Superposition’s multi-hyphenated and nomadic nature of programming and artist collaborations seeks to cultivate a community that circumvents antiquated notions prescribed by the Western canon in order to elevate international and emerging artists with a special focus on Black women and non-binary artists.
Superposition Gallery will be at Booth 17 at 1-54 Contemporary African Art Fair, which is on view for VIP and press preview on Thursday, May 18 and open to the public Friday, May 19-Sunday, May 21, 2023. The 2023 iteration will be held in a grand modern venue in the Manhattanville Factory District in West Harlem at 439 W. 127th St.
Free-To-Use Music Production Studio Opens in North London
The Danish audio brand AIAIAI and London-based DJ Sherelle’s BEAUTIFUL record label have opened a free-to-use music production studio in North London. The space is intended for Black and queer artists to develop ideas and work on music using professional equipment, including AIAIAI’s renowned headphones, without financial and availability constraints.

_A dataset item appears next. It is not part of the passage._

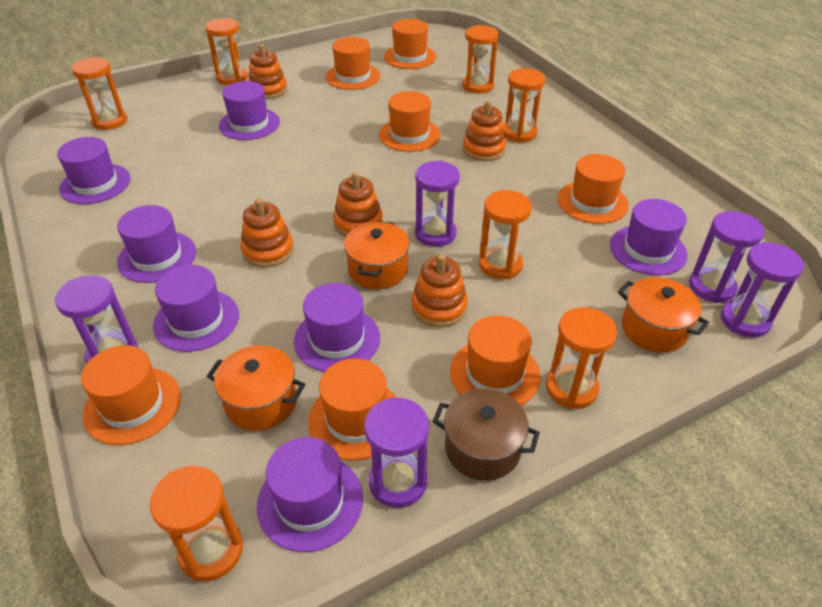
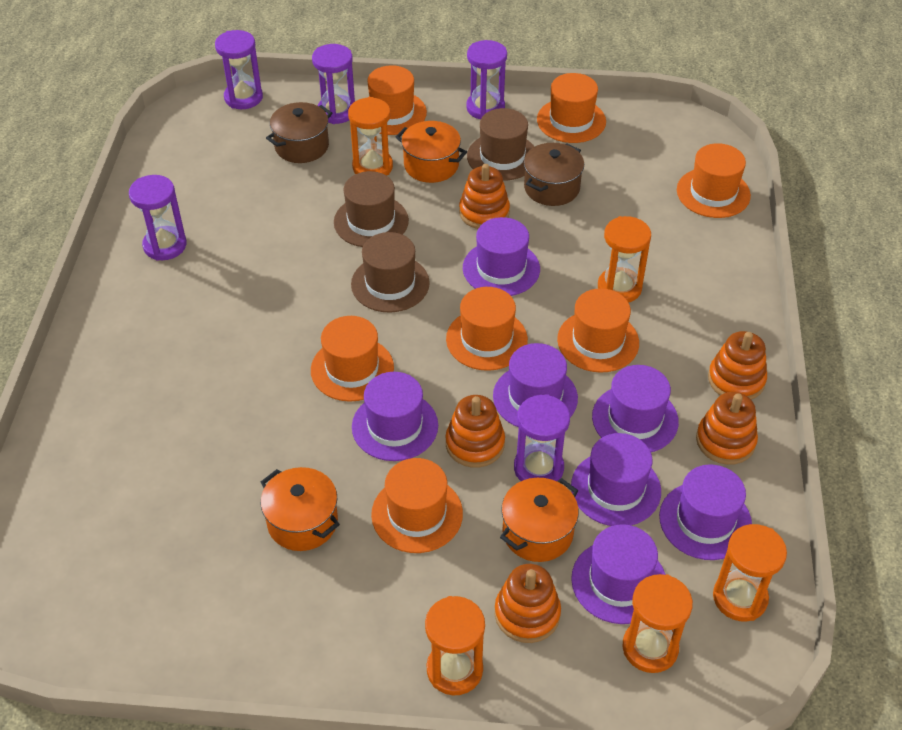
brown hat: 0 -> 3
brown pot: 1 -> 2
orange hourglass: 7 -> 5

This initiative builds upon AIAIAI collaboration’s with Sherelle and her BEAUTIFUL platform, for which AIAIAI already has hosted a successful series of workshops and exhibitions that focused on uplifting amazing talent to support their development.
Sherelle said, “In the current climate that we are in, many things are getting more expensive, and people need to divert their money elsewhere. It’s fantastic to have an initiative like this alongside AIAIAI, which also believes in the same principle of allowing people to create more freely. Hopefully, we can make more of these and do this internationally!”
Created in 2021, BEAUTIFUL is Sherelle’s response to whitewashing and the erasure of both Black and queer history within electronic music. Using the BEAUTIFUL platform, Sherelle enlisted the help of established and emerging artists such as Loraine James, Scratcha DVA, Nia Archives and TAAHLIAH to release an 18-track compilation entitled BEAUTIFUL VOL. 1.
AIAIAI also has partnered with BEAUTIFUL to help fund a number of free activations for the BEAUTIFUL and wider Black and LGBTIQI+ community. Since last year AIAIAI has worked with Sherelle to refine a program to tackle some of the recurring barriers and obstacles faced by some Black and queer artists at the early stages of their development in becoming professionals, in the form of a pop-up headquarters for all things BEAUTIFUL.
Dawoud Bey & Carrie Mae Weems: In Dialogue
On view April 4 through July 9, 2023, the exhibit Dawoud Bey & Carry May Weems: In Dialogue at the J. Paul Getty Museum in Los Angeles brings together for the first time a focused selection of work from a period of over 40 years by two of today’s most important and influential photo-based artists. Each artist grapples with issues of race, class and representation in their work, making art grounded in the experiences and realities of Black Americans while also speaking to the broader human condition.
“The Museum’s Department of Photographs has made great strides in recent years in building an exhibitions program that highlights more expansive narratives of photographic history,” said Timothy Potts, Maria Hummer-Tuttle and Robert Tuttle Director of the J. Paul Getty Museum. “Dawoud Bey and Carrie Mae Weems are two artists who reframe American traumas that have been ignored or simplified in the national historical record. We are proud to showcase their work in dialogue with one another.”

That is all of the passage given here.